Cell Counting Kit‐8 (CCK8, Dojindo, Tabaru, Japan) was used to measure cell proliferation. The cells were seeded into 96‐well plates. The absorption values were measured at following time points: 24, 48, 72, and 96 h after siRNA transfection. The assays were repeated three times, and the data are shown as the mean ± SD.

2.8. Flow cytometry

For the cell cycle analysis, HCC cells were harvested, fixed in 75% ethanol and stored at 4°C overnight. Then, the cells were stained with DNA Prep (Beckman Coulter, Brea, CA), and flow cytometry was performed to detect the percentage of cells in different phases according to their DNA content.

2.9. Scratch wound healing assay

HCC transfected cells were seeded into 6‐well plates and then were incubated at 37°C with 5% CO2 until they reached 100% confluence. Then, a 10‐μL pipette was used to scratch the monolayer. After cell fragments were washed away, the cells were cultured under normal conditions. Photograph were taken at 0 and 24 h. The data are shown as the relative distance between two edges.

2.10. Cell invasion assay

Cell invasion was assessed by Transwell chambers. Transwell assays were performed using polyethylene terephthalate‐based migration chambers and BD BioCoat Matrigel Invasion Chambers (Becton Dickinson Labware). Cells in serum‐free media were distributed into the inserts. Equal amounts of growth media were placed into the wells. After overnight culture, the chamber membrane was stained with 50% methanol blue/ethanol overnight. The data are shown as the mean ± SD.

2.11. Animal experiments

Animal experiments were performed according to the protocol filed with the Guidance of Institutional Animal Care and Use Committee (IACUC) of Sun Yat‐Sen University and with the approval of the Institutional Review Board of Sun Yat‐Sen University. To establish subcutaneous xenograft models, 2 × 106 HepG2 cells were subcutaneously injected into the right flank of nude mice. The tumor volume was measured every 7 days by means of a caliper and calculated as (length × width2)/2. Twenty‐eight days after implantation, the mice were euthanized by cervical dislocation and the tumor xenografts were excised, fixed, weighted, photographed and stored.

2.12. GSEA

GSEA was performed to identify gene sets and pathways associated with XPOT using the data obtained from TCGA. GSEA is supported by the Broad Institute Website (http://software.broadinstitute.org/gsea/index.jsp).14 Each gene in the list was weighted by its log fold change in expression.

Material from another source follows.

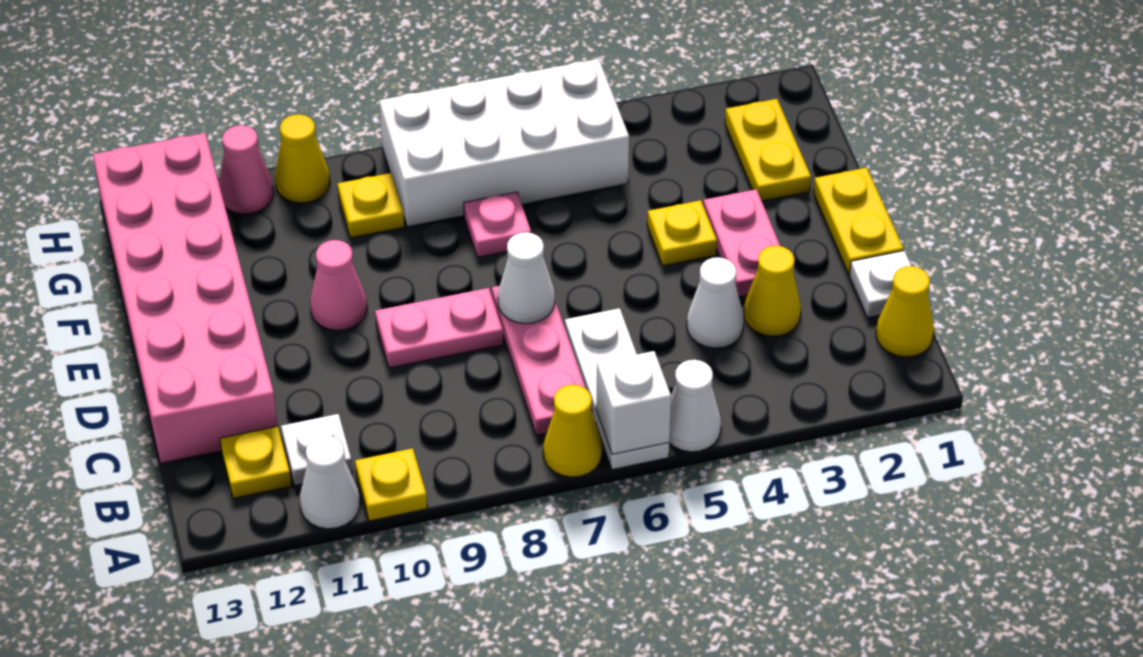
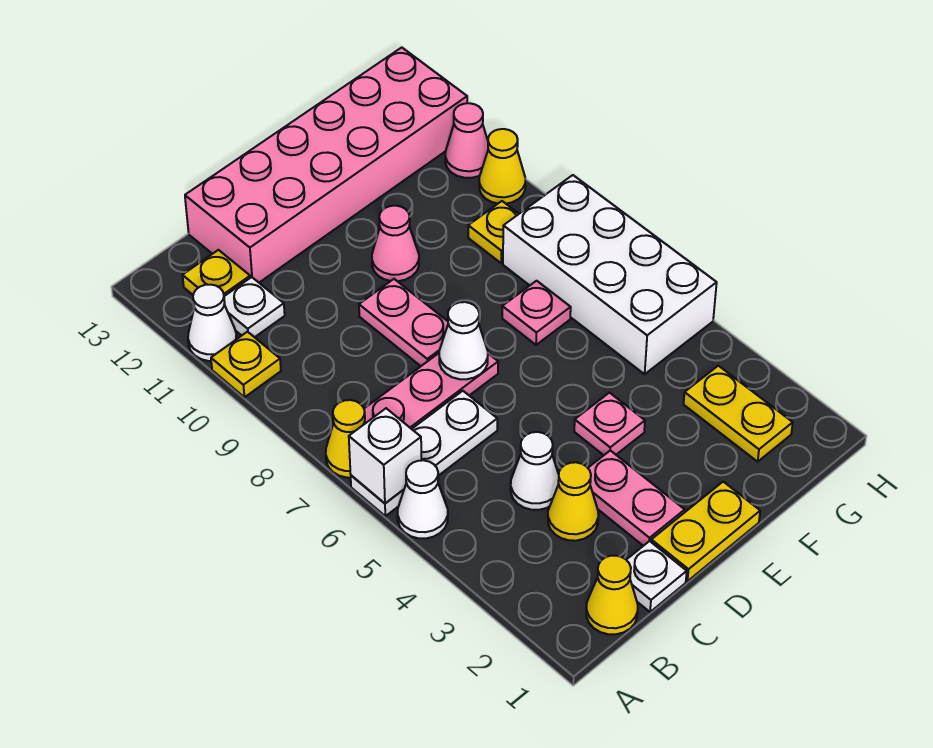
pink plate D3:E3 level 1 -> pink plate D2:D3 level 1
yellow plate E4 level 1 -> pink plate E4 level 1
yellow plate F2:G2 level 1 -> yellow plate G2:G3 level 1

2.13. Statistical analysis

All data analyses were performed with edgeR. Pearson correlation coefficients were used to assess patient specimens. The Cox proportional hazards model was used to calculate survival rates. Survival curves were calculated by the Kaplan‐Meier method. The significance of data in vivo and in vitro was determined by Student's t‐test. All experiments were independently repeated at least three times. P < 0.05 was considered statistically significant.

3. RESULTS

3.1. XPOT is upregulated in human HCC and correlated with poor clinical characteristics

Gene expression data and corresponding clinical information were obtained from TCGA database and GEO (GSE6764, GSE14520, GSE36376, GSE45436 and GSE62232). XPOT was elevated in all datasets, and the detailed results are summarized in Figure 1. Real‐time PCR analyses of 16 pairs of fresh tumor tissues and corresponding adjacent normal liver tissues (ANLT) verified the upregulation of XPOT in HCC tissues (Figure 1G). Immunostaining results showed that the expression levels of XPOT were high in 69 of the 95 HCC cases and low in 26 (Figure 2A). The correlations between the XPOT expression and clinical characteristics of HCC patients are summarized in Table 1. The expression of XPOT was positively related to tumor size (P = 0.041), tumor nodule number (P = 0.028), cancer embolus (P = 0.048) and differentiation grade (P = 0.001). These results suggest that XPOT is upregulated in human HCC tissues and is positively correlated with HCC malignancy.

Figure 1.

Figure 1

XPOT is upregulated in HCC tissues compared with ANLTs. XPOT was highly expressed in HCC tissues compared with normal liver tissues according to analysis of data from TCGA (A; tumor, n = 369; normal = 50, *P < 0.01) and GEO (B‐F; GSE14520, tumor, n = 225; normal, n = 220, ****P < 0.0001; GSE45436, tumor, n = 95; normal, n = 39, ****P < 0.0001; GSE62232, tumor, n = 81; normal, n = 10, ****P < 0.0001; GSE6764, tumor, n = 35; normal, n = 23, ****P < 0.0001; GSE36376, tumor, n = 240; normal, n = 193, ****P < 0.0001). (H) Real‐time PCR analysis of XPOT expression in 16 pairs of HCC specimens and corresponding ANLTs (***P = 0.0003). All *P < 0.05, **P < 0.01, ***P < 0.001, ****P < 0.0001. [Color figure can be viewed at wileyonlinelibrary.com]

Figure 2.

Figure 2

(A) XPOT expression is correlated with clinicopathological features and poor prognosis. Immunohistochemical staining showed low XPOT expression in normal liver tissues and HCC tissues. The scales bars indicate 50 and 20 µm. (B‐C) Overall survival and disease‐free survival curves for HCC patient groups. (D‐E) Overall survival and disease‐free survival analysis of TCGA. All *P < 0.05, **P < 0.01, ***P < 0.001, ****P < 0.0001. [Color figure can be viewed at wileyonlinelibrary.com]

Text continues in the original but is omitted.